Les prestations sociales sont en France de plus de 4 points de PIB supérieures à la moyenne de la zone euro. Elles ont progressé de trois points de PIB depuis 2002 contre un point toujours au sein de la zone euro.

Les transferts sociaux ne sont, en soi, pas obligatoirement inefficaces. Ils ont ainsi permis de réduire fortement les écarts de revenus. Sans la prise en compte des transferts sociaux, les écarts de revenus sont comparables à ceux constatés aux États-Unis, au Royaume-Uni ou en Allemagne.

Le choix collectif en faveur des transferts sociaux s’accompagne par une forte pression fiscale qui se manifeste sur tous les acteurs, sur les revenus et sur la détention du patrimoine ainsi que sur les échanges. La France se situe,  pour la quasi-totalité des prélèvements, parmi les pays qui taxent le plus. Deux points attirent l’attention : le poids des impôts acquittés par les entreprises et les charges sociales.
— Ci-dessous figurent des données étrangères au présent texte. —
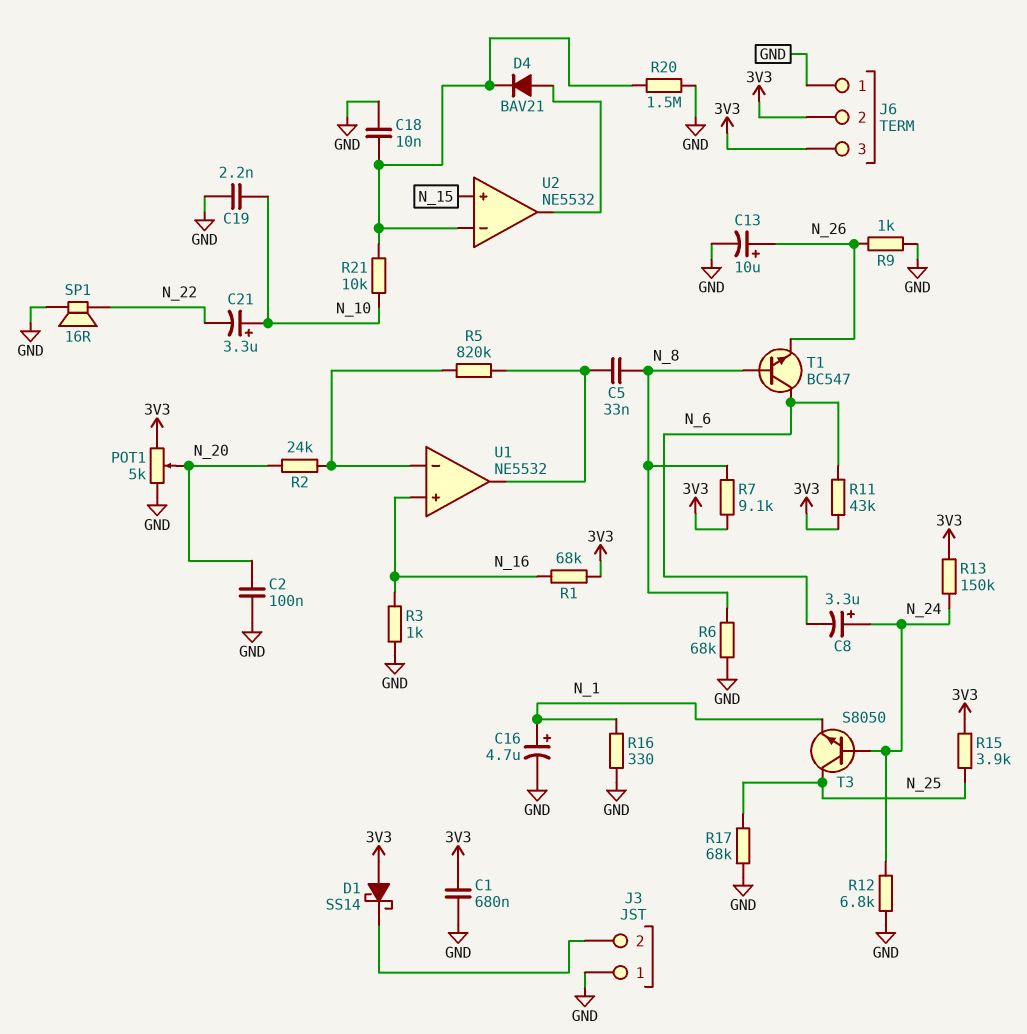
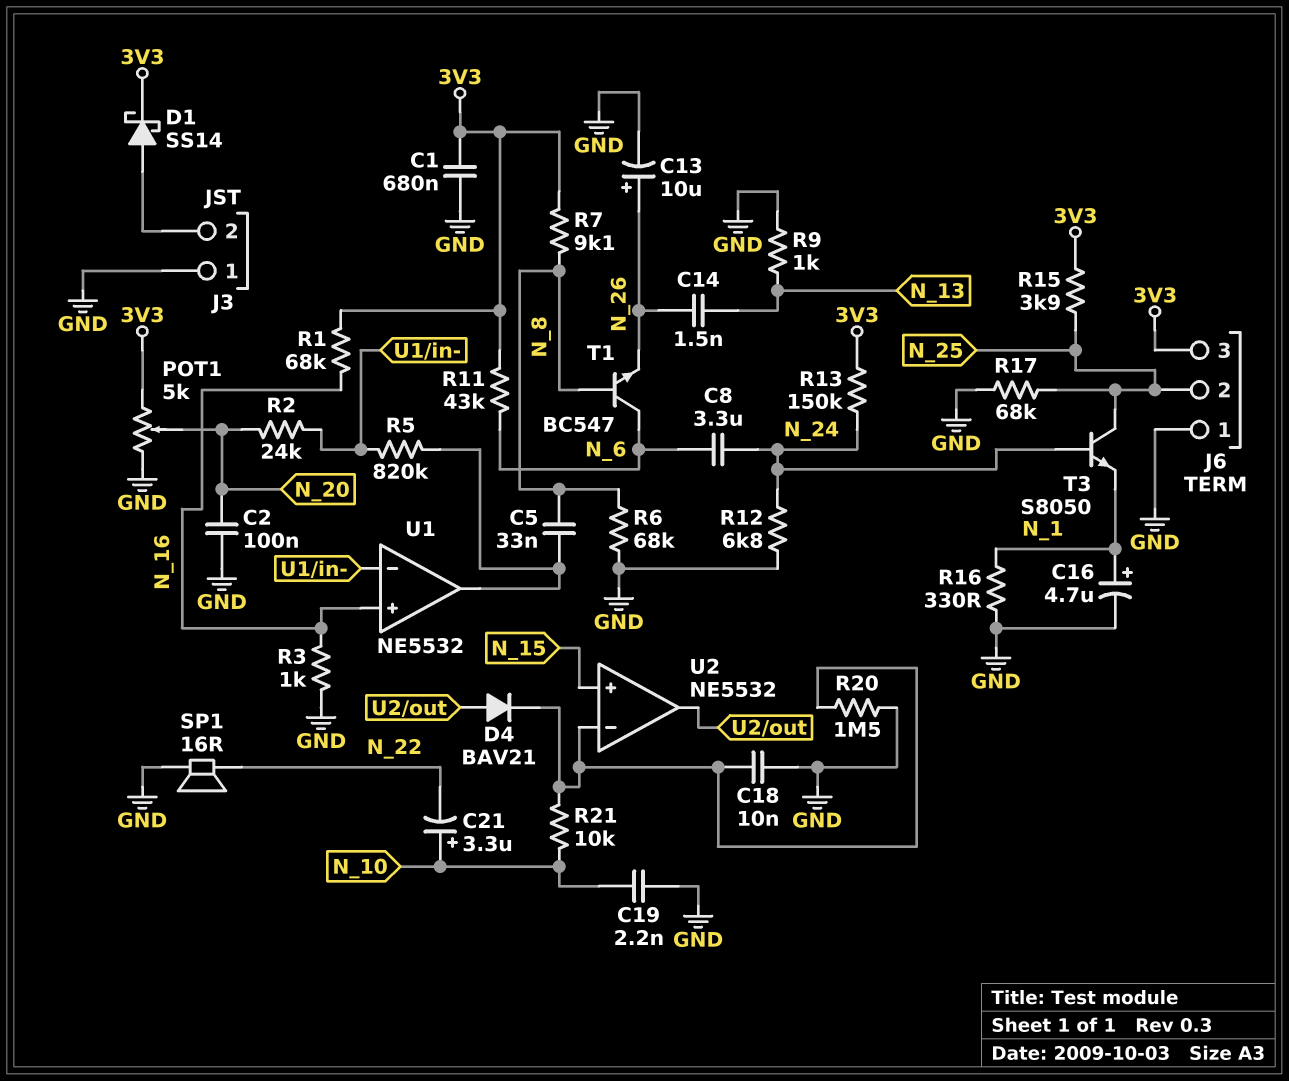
C8: 3.3uF (plus N_24, minus N_6) -> 3.3uF (N_6, N_24)
C14: none -> 1.5nF (N_13, N_26)
D1: schottky SS14 (A 3V3, K J3/2) -> schottky SS14 (A J3/2, K 3V3)
J6 pin 2: 3V3 -> N_25
R9: 1k (GND, N_26) -> 1k (GND, N_13)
Les impôts supportés par les entreprises françaises représentent 17,8 % du PIB contre 12 % en moyenne au sein de la zone euro et aux États-Unis. Les années 70 et 2010 sont deux périodes de fortes augmentations. En revanche, aux États-Unis, les entreprises ont bénéficié d’un réel allègement lors de ces dix dernières années. Ce phénomène devrait s’accentuer avec la réforme fiscale lancée par Donald Trump. Le surcroît de taxation conduit les entreprises à demander en permanence des réductions d’imposition ou de charges. Par ailleurs, cela a amené les pouvoirs publics à multiplier les niches fiscales (crédit d’impôt recherche, CICE) à l’efficacité souvent contestée. La multiplication aboutit à ce que le taux réel d’imposition soit faible pour certaines entreprises au regard de leurs concurrentes étrangères. Ce système génère de nombreux effets d’aubaine et des inégalités entre grandes et petites entreprises, ces dernières ne pouvant pas toujours accéder aux mécanismes de réduction des impôts.
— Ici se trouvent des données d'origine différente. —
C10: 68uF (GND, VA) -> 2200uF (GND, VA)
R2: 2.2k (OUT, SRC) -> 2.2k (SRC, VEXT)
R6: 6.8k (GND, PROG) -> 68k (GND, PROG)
Le financement de la protection sociale constitue un élément de différenciation au sein de l’Europe. Les cotisations assises sur les salaires représentent 12 % du PIB en France contre moins de 8 % chez nos partenaires européens. Or, au sein de l’OCDE, il y a une corrélation entre poids des cotisations sociales et taux d’emploi. Or, la France a un taux d’emploi inférieur à celui de la zone euro (hors France) et à ceux du Royaume-Uni et des États-Unis. Les pays dont les cotisations sociales sont inférieures à 6 % du PIB ont des taux d’emploi supérieurs à 70 % à l’exception de la Grèce, du Portugal et de l’Irlande. Les pays à fort taux de chômage comme l’Espagne, l’Italie ou la France, ont en commun de financer leur protection sociale via des cotisations assises sur les salaires.

La hausse des cotisations sociales a érodé fortement les marges des entreprises contraignant depuis vingt-cinq ans les pouvoirs publics à mettre en place des dispositifs d’allègement. Les dépenses publiques de soutien aux entreprises atteignent plus de 3,5 % du PIB, en hausse de plus 1,25 point de PIB entre 2002 et 2017. En effet, les profits après impôts, dividendes, intérêts s’élèvent à 10 % du PIB contre 14 % en moyenne au sein de la zone euro.
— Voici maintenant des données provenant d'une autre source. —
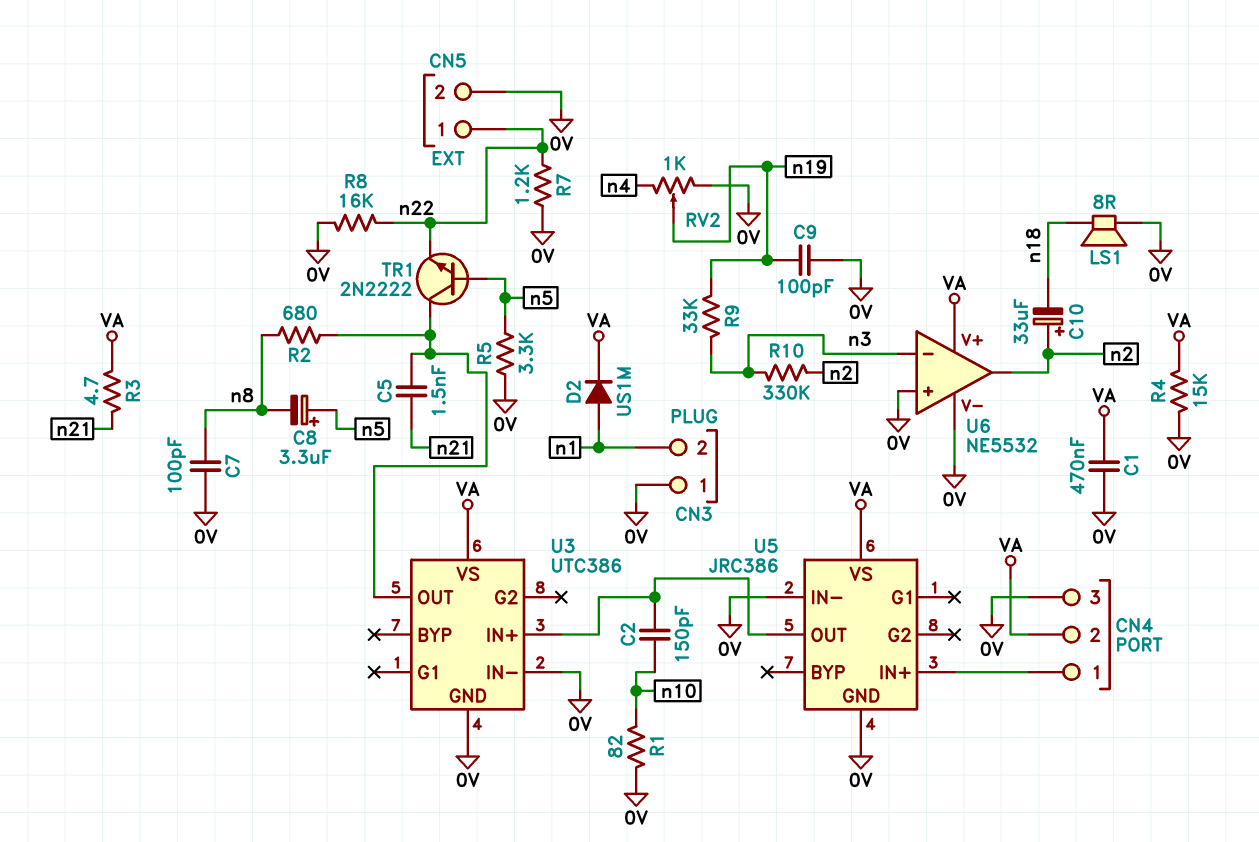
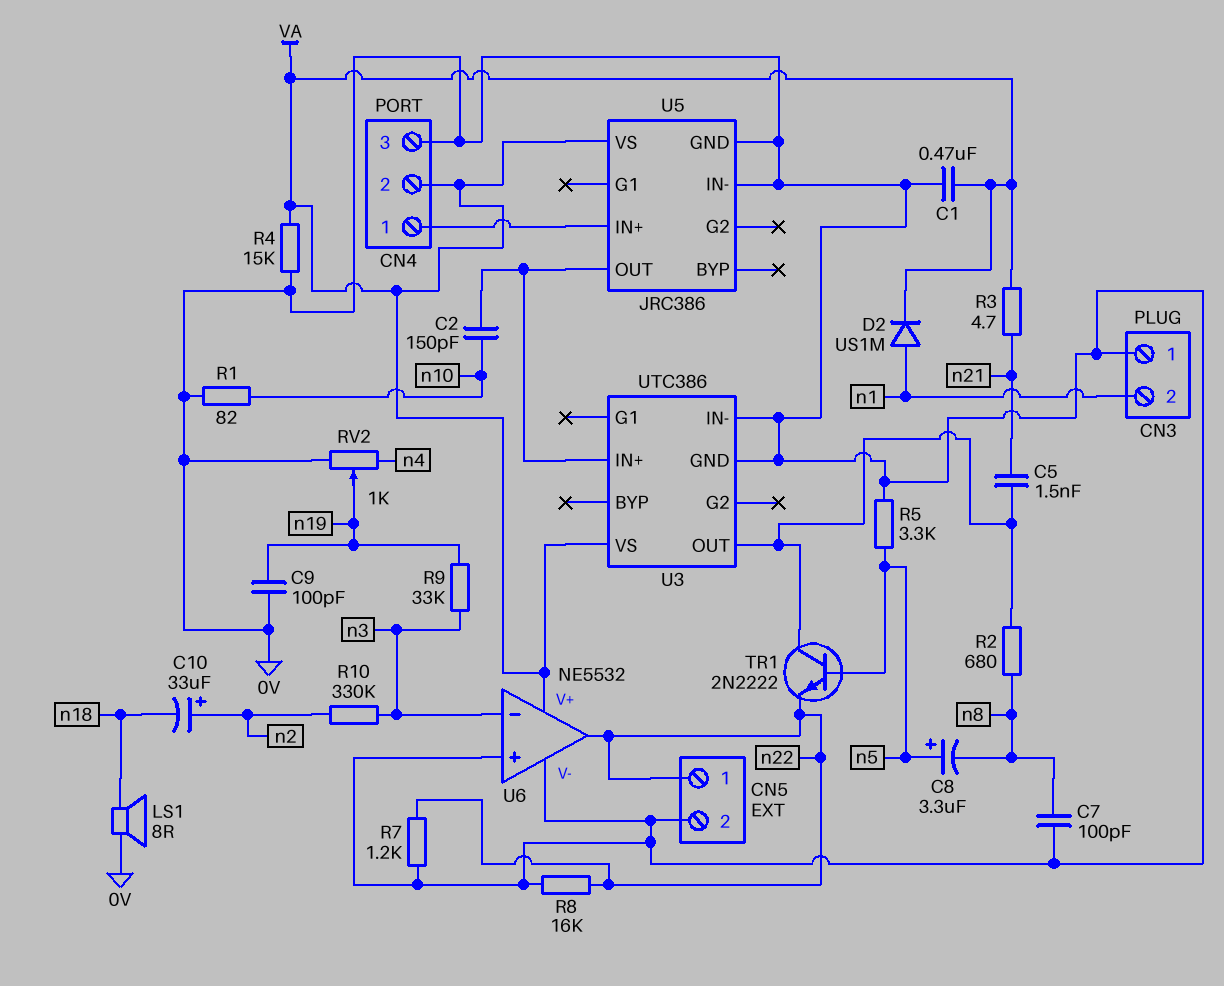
U6 pin out: n2 -> n22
Depuis 2014, tant au nom des obligations européennes de la France qu’en raison d’une hostilité croissante de l’opinion face au niveau des prélèvements, cette politique semble avoir atteint ses limites. De ce fait, les pouvoirs publics doivent réorienter leurs moyens d’action et privilégier des réformes de nature structurelle. Le repositionnement rapide de l’outil de production sur le haut de gamme constitue une nécessité mais il exige du temps et de la constance au niveau des politiques mises en œuvre.